The Trump Administration is taking direct aim at no-cost birth control coverage for 62 million women, including over 1 million Minnesotans, by attempting to eliminate guaranteed birth control coverage under the Affordable Care Act (ACA). This is an attack on basic health care that the vast majority of women will use in the course of their lifetime.
The Protect Access to Contraception (PAC) Act (HF 3453 / SF 3101) protects no-cost birth control coverage in Minnesota from further attacks by the Trump Administration and guarantees the basic right of people in Minnesota to control their own bodies, plan their families, and access the birth control method that is right for them, regardless of cost and free of political interference.
The PAC Act will provide critical birth control protections for Minnesotans:
- Guarantee coverage for all FDA-approved forms of contraceptive drugs, devices and supplies without co-payments;
- Ensure that patient education, contraception counseling and follow-up services are covered without co-payments; and
- Ensure that medically necessary contraceptives, as recommended by a health care provider, are covered without co-payments.
The PAC Act would put into state law the Obama-era requirement that most employers cover contraception, but does NOT force houses of worship, religiously affiliated nonprofits, or closely-held corporations to cover birth control. These employers maintain the right to request an exemption from the requirement to cover birth control under the ACA and the Supreme Court’s decision in Hobby Lobby v. Burwell.
Why Does Minnesota Need the PAC Act?
The Trump Administration is Rolling Back the ACA No-Cost Birth Control Benefit
The Trump Administration is trying to allow employers to put their religious or moral beliefs ahead of employees’ access to basic health care services. A woman’s reproductive health care should be between her and her doctor—not at the discretion of her boss or the President.
Birth Control is Essential to Health, Education and Economic Advancement
- Nearly nine in 10 women of reproductive age will use contraception at some point in their lives.
- 58% of all women who use the pill rely on it, at least in part, for something other than pregnancy prevention;14% use birth control exclusively for medical reasons, such as treating endometriosis, polycystic ovarian syndrome, fibroids, and menstrual regulation.
- The American Medical Association, the American Congress of Obstetricians and Gynecologists and the American Public Health Association all view contraception as critical to women’s health care.
- One-third of the wage gains women have made since the 1960s are attributed to birth control access.
- In states with greater reproductive health care access, including birth control coverage, women are more likely to be managers, work full time, have higher wages, and experience upward job mobility.
The ACA Birth Control Benefit Improved Access by Eliminating Costs
- Prior to the ACA, contraceptives made up an estimated 30-44% of out-of-pocket health care spending for women. Since ACA implementation, fewer than 4% of reproductive age women experience out-of-pocket costs on oral contraceptives.
- The ACA’s no-cost birth control benefit saved women $1.4 billion on birth control pills in its first year alone.

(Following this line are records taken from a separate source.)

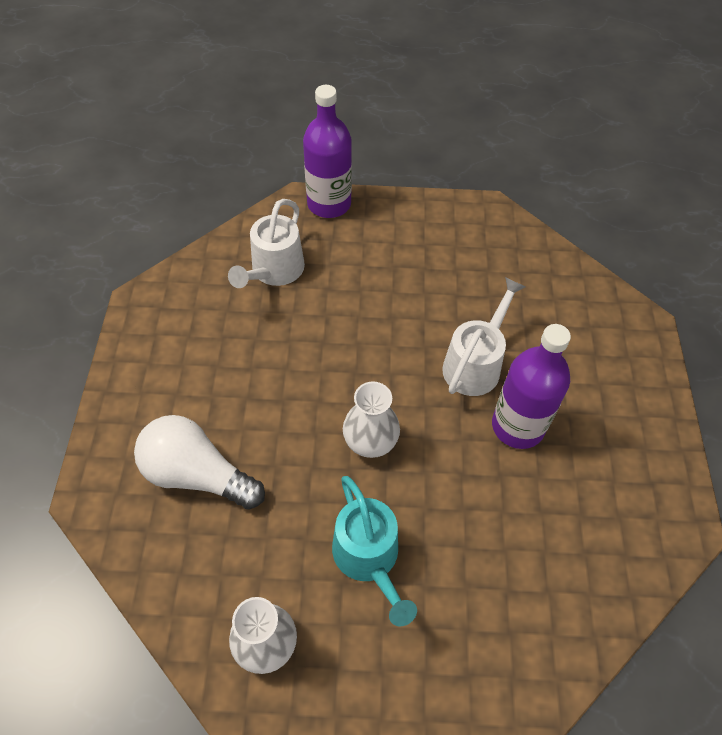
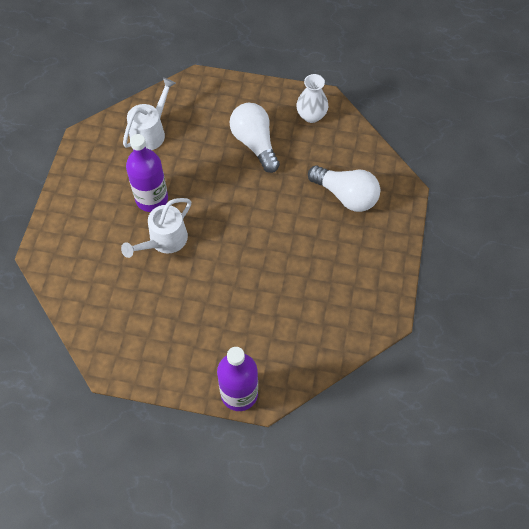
camera: 170 degrees left, 5 degrees up
(274, 271) = (291, 331): white watering can -> white watering can (151, 132)
(369, 559) = (255, 143): turquoise watering can -> white light bulb
(370, 442) = (242, 201): white vase -> none

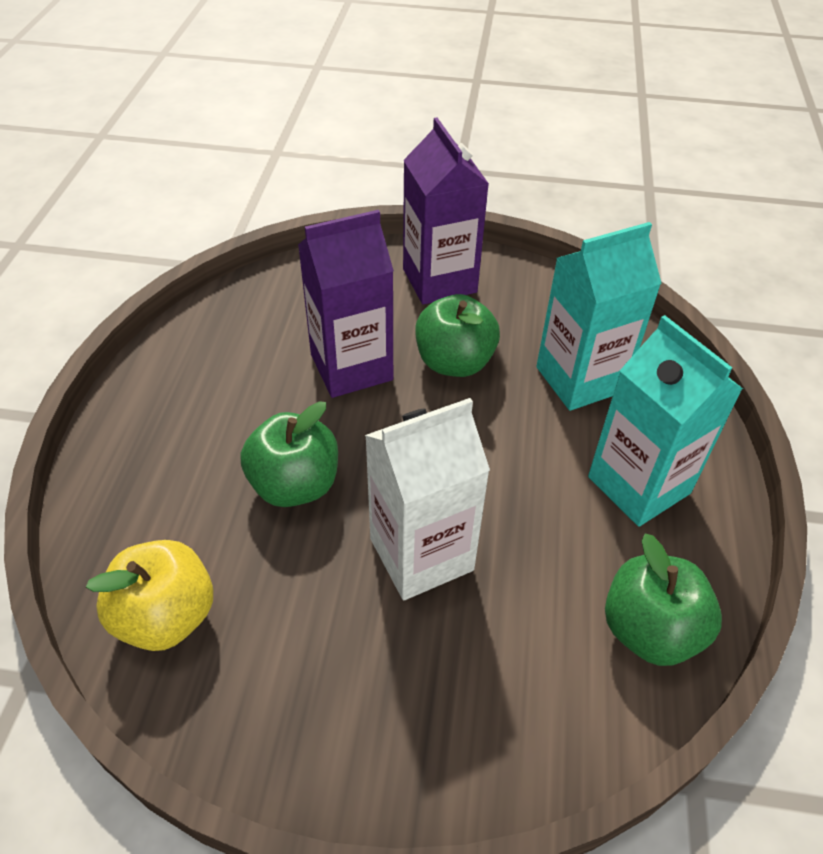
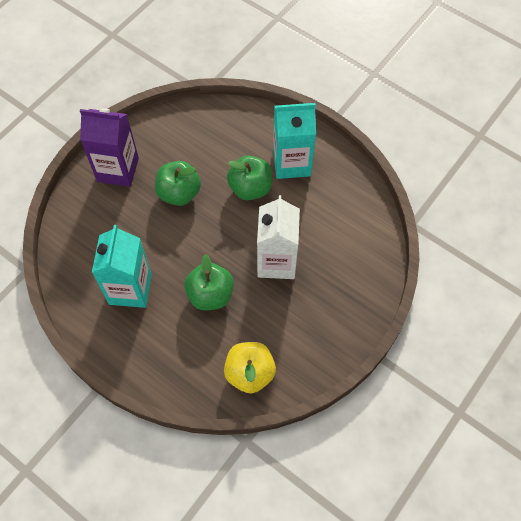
camera: 60 degrees left, 15 degrees up
(351, 367) = (153, 239): purple carton -> none
(580, 379) = (223, 149): turquoise carton -> turquoise carton (130, 289)
(650, 630) = (354, 201): green apple -> green apple (250, 188)

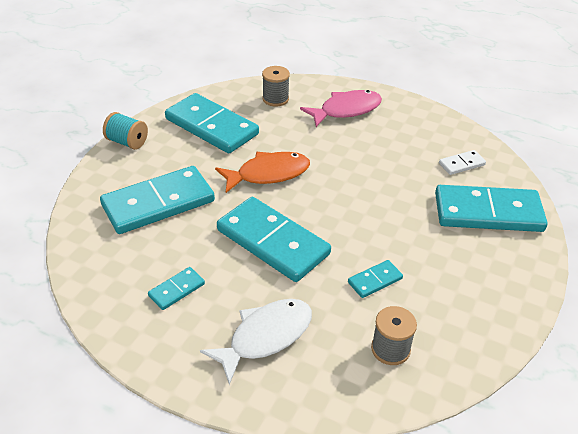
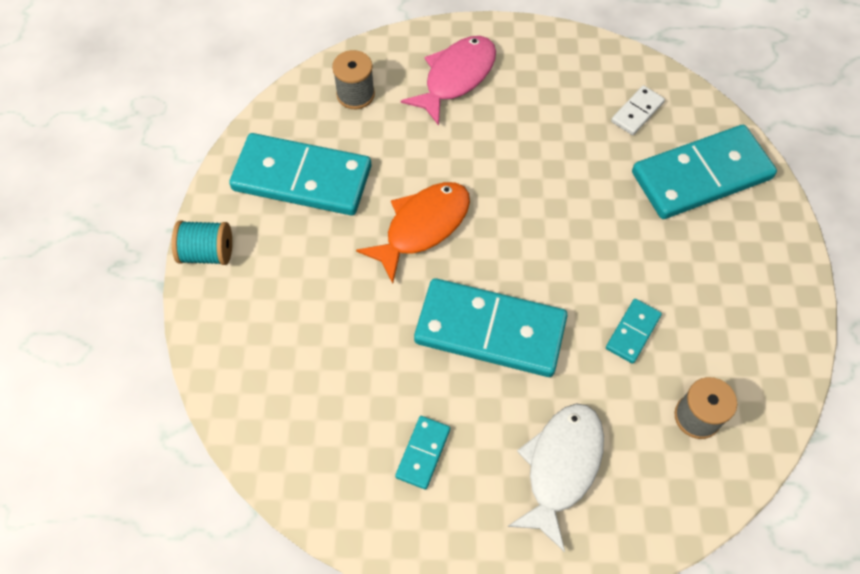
camera: 25 degrees left, 20 degrees up
(158, 203) = (316, 335): turquoise domino -> none

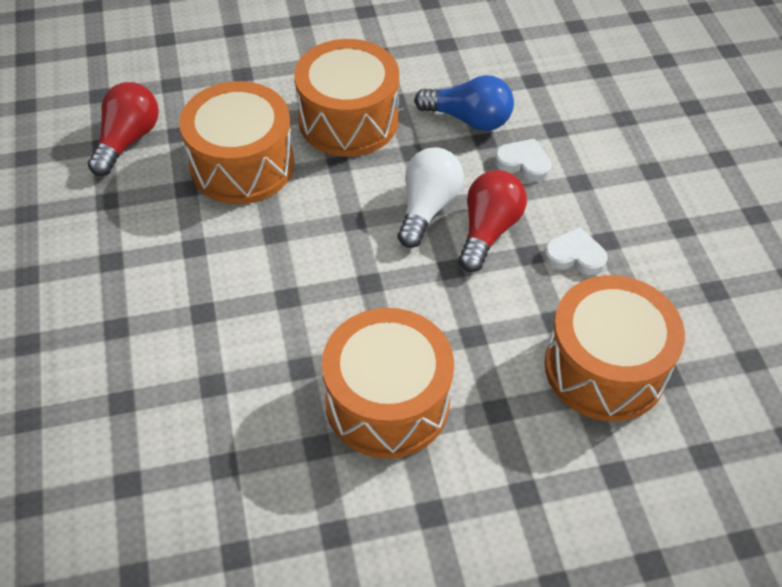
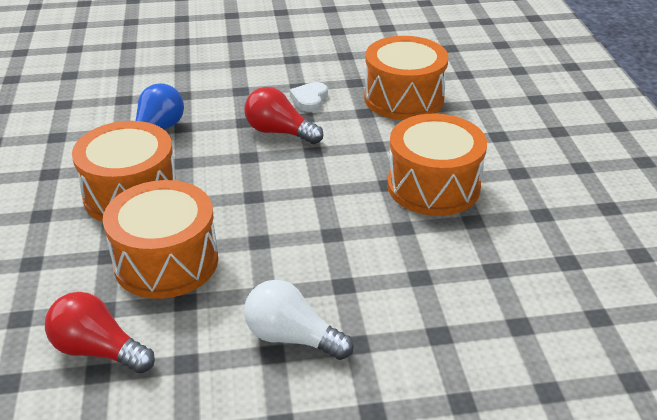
camera: 85 degrees left, 15 degrees down
(427, 207) = (248, 158): white light bulb -> white light bulb (292, 337)
(523, 163) = (214, 111): white heart -> none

- More than 62 million women now have access to birth control without copayments thanks to the ACA. With cost barriers removed, women are now turning to more effective, longer-term birth control methods such as IUDs.
Teen Pregnancy and Abortion Rates are at Historic Lows, Thanks to Contraception Access
In Minnesota and across the nation, teen pregnancy and abortion rates are at historic lows, thanks in no small part to access to birth control. A woman should not be blocked from the ability to plan a pregnancy by her employer.
Access to No-Cost Birth Control is Supported by the Vast Majority of Americans
86% of Americans (including 91% of Democrats and 83% of Republicans) support policies that make it easier to get the full range of birth control methods. 77% of women and 64% of men support no-cost contraceptive.